Theistic evolution presumes sin death before the fall of Man. Thus the gracious move of God to protect us from eternally living in broken mortal flesh and broken relationship with God is also discounted.(Salvation provided through the sending of a Messiah) The truly unfortunate reality is that we do not take God as being sufficient to produce an infinitely better solution to our problem than we can dream up from within our finiteness.

Mr. Gilberson, do those "unnecessary genes" really do nothing? I find it rather thoughtful of God to take a "mutated" apparatus like DNA with genes doing nothing(probably marred by sin and the effect of sin) and to largely protect us from the majority effect of mutations, none of which have scientifically delivered "good" or "beneficial" adaptations. That is ingenious and something we only have begun to mimic as we put protective shields in front of our eyes, fuses in our electrical systems, or plugs in our ears. I suspect that you would never call cancer a beneficial mutation. But I suspect that God still uses things like cancer to show how He meets the deepest need of man to have a marvelous relationship with a God who loves him. May you come to know this too. :)

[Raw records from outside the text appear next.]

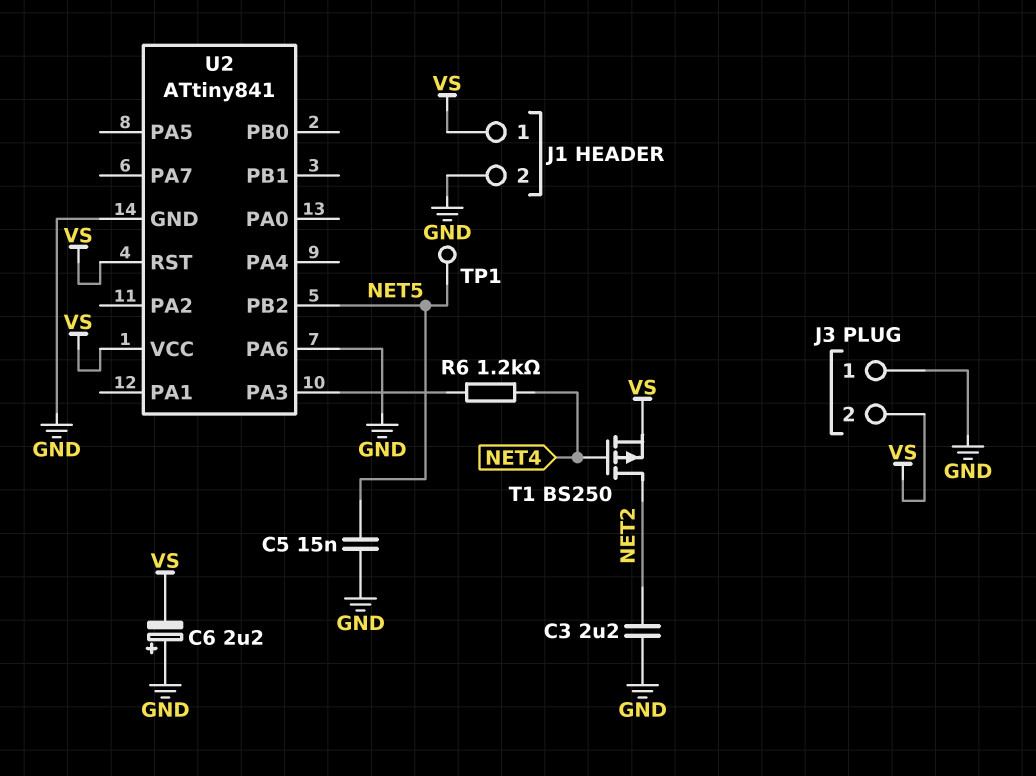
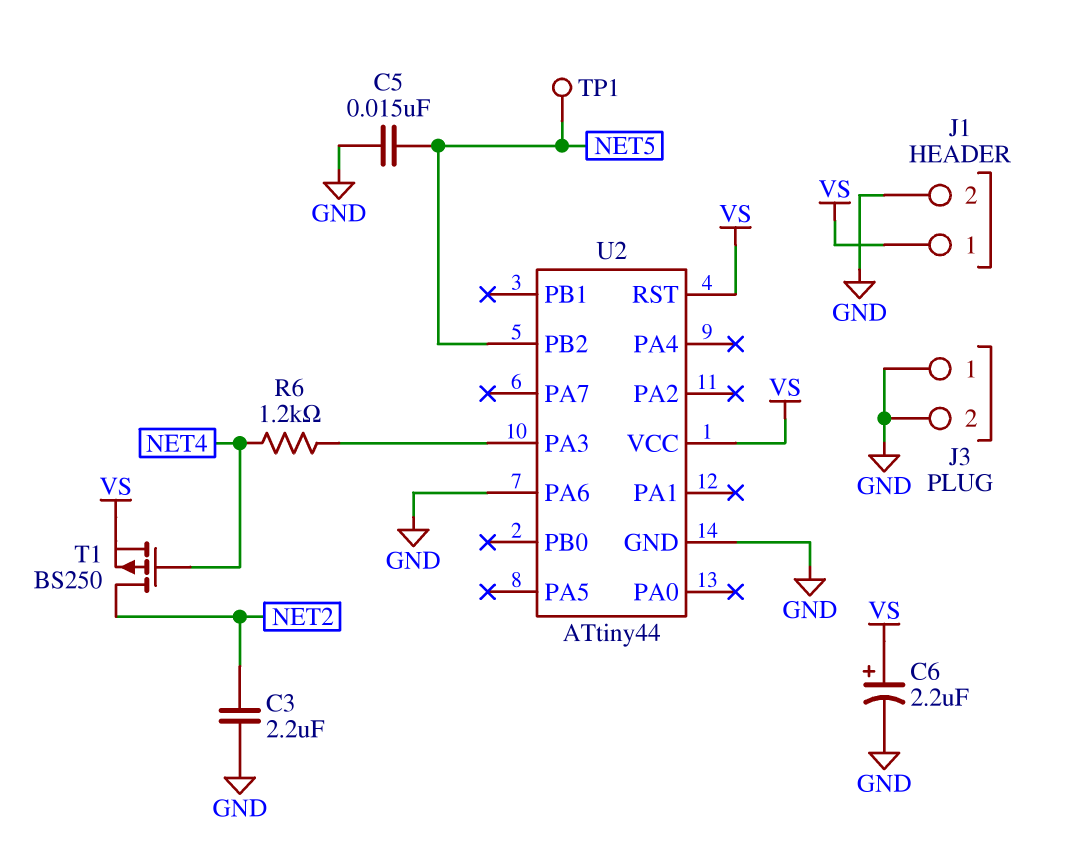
C6: 2.2uF (plus GND, minus VS) -> 2.2uF (plus VS, minus GND)
J3 pin 2: VS -> GND
U2: ATtiny841 -> ATtiny44

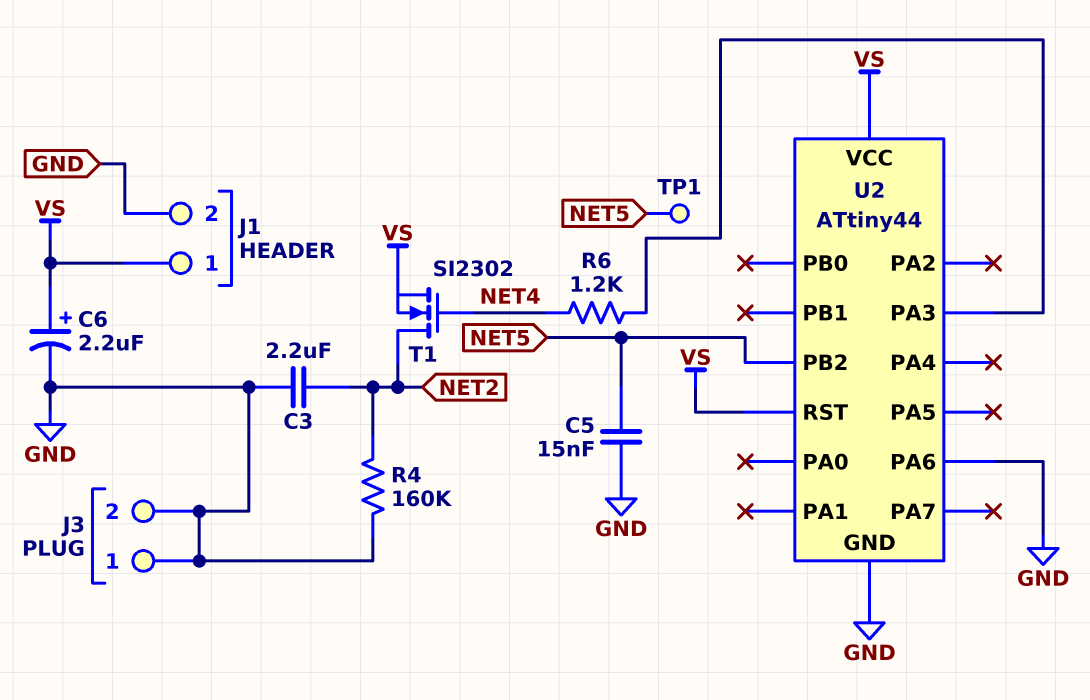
R4: none -> 160k (GND, NET2)
T1: PMOS BS250 (G NET4, D NET2, S VS) -> NMOS SI2302 (G NET4, D NET2, S VS)

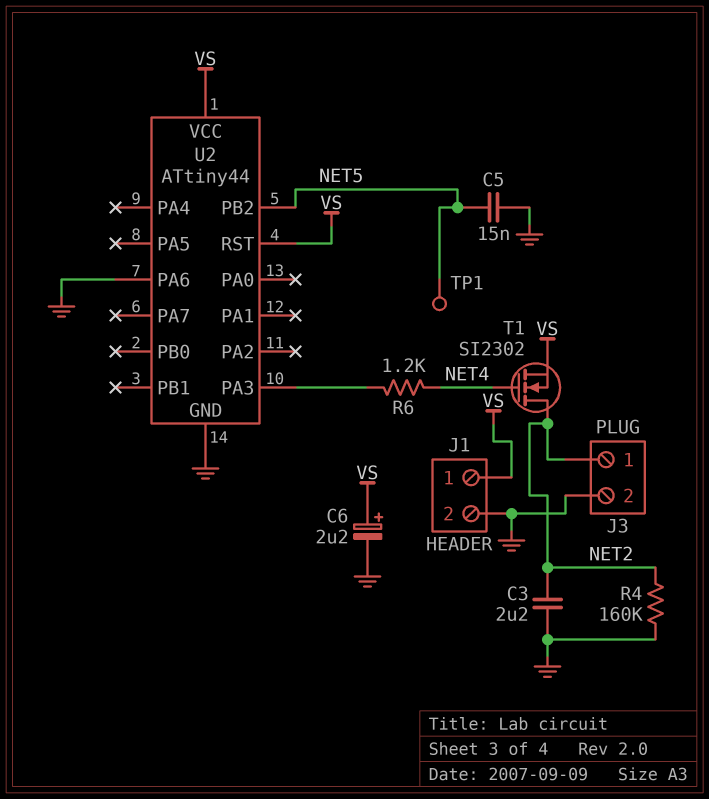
J3 pin 1: GND -> NET2

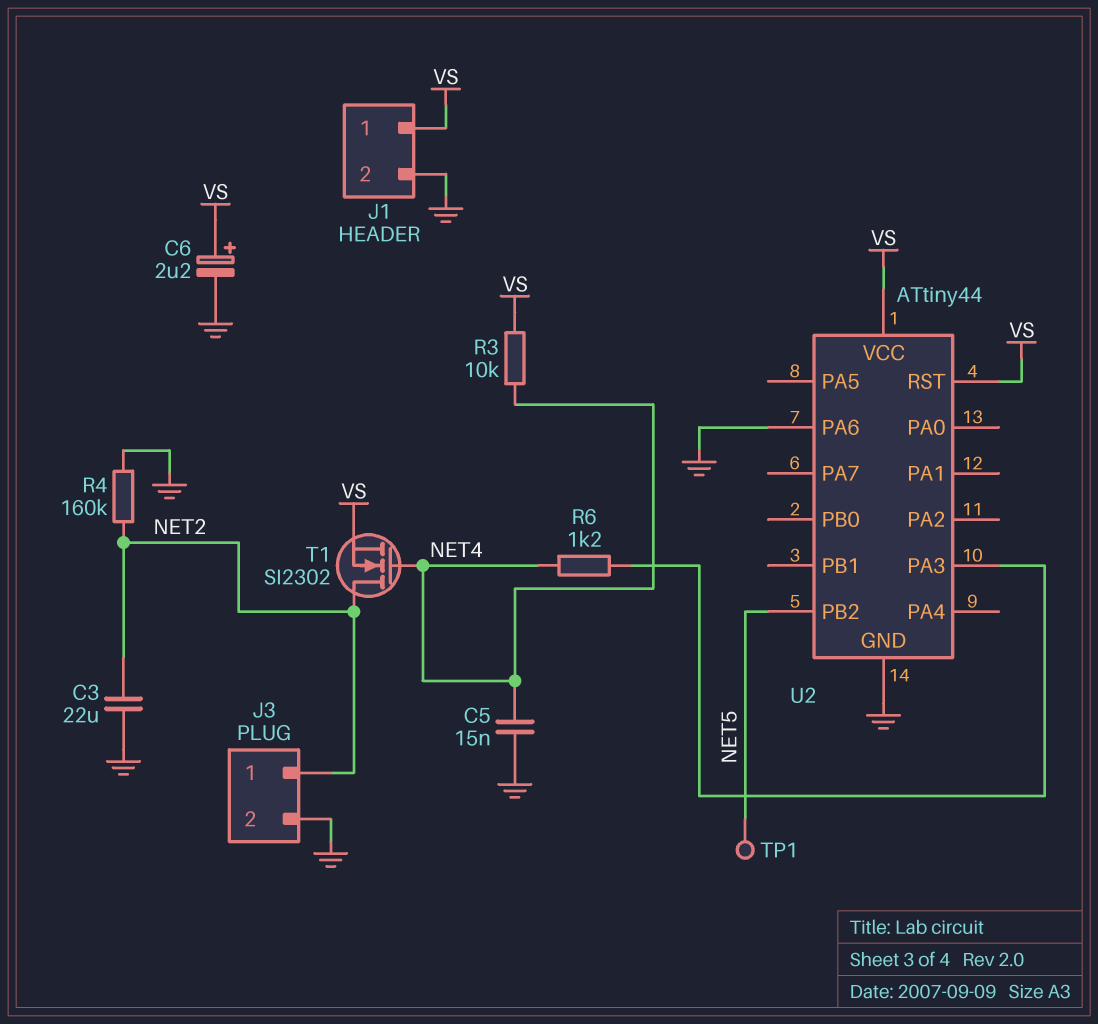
C3: 2.2uF (GND, NET2) -> 22uF (GND, NET2)
C5: 15nF (GND, NET5) -> 15nF (GND, NET4)
R3: none -> 10k (NET4, VS)

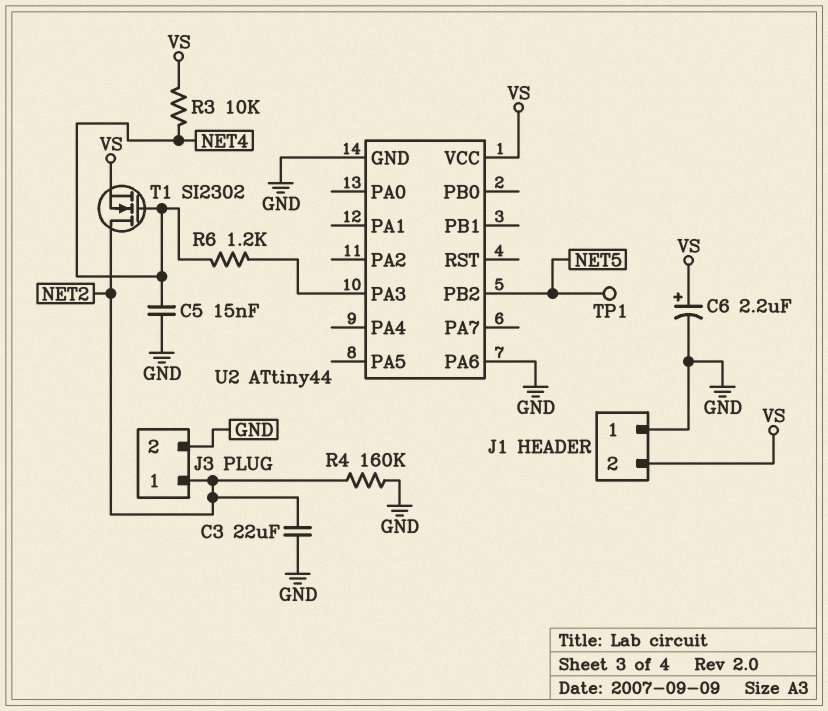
J1 pin 1: VS -> GND
J1 pin 2: GND -> VS
U2 pin RST: VS -> none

Ham's argument has three fundamental flaws.

First, Ham's notion of self-authentication relies on a hermeneutic that is foreign to Biblical scholarship, even in conservative circles. It ignores the realities of the canonization process and of the human role in that process. Ham's notion is tantamount to saying, "In the beginning was a book, and the book...." The eternal Word is Christ, not the book. We speak of the Canon as "the Word" because the Holy Spirit speaks Christ through it to His people. This was the position of Calvin and of orthodox Protestantism until now. Ham's view diverges from that historic precedent. I suppose he would have us to believe that he has uncovered something that had eluded Calvin, Turretin, Beza, etc.

Second, Ham misses the fact that self-authentication addresses procedural reliability and not substantive reliability. In other words, the principle of self-authentication implies that the document is what it purports to be, but does not guarantee the document's substantive veracity. Therefore, even if Scripture were self-authenticating (which it is not), that would have little effect on the interpretation of its substantive content.

Third, Ham's argument misses the covenantal significance of Christ's and Paul's references to Genesis. Christ's and Paul's references do not depend on the historicity of the event, but only require that their hearers have familiarity with the narrative. In our Western tradition, we often refer to "narrative events" as though those events actually occurred. For example, I might refer to someone as a "Daisy Buchanan," but that doesn't mean that I believe in the historicity of the events of The Great Gatsby. The creation narratives of Genesis have immense covenantal significance. Jesus and Paul refer to these narratives for that reason. If Jesus and Paul were concerned with historicity, then their statements would have no meaning in their context.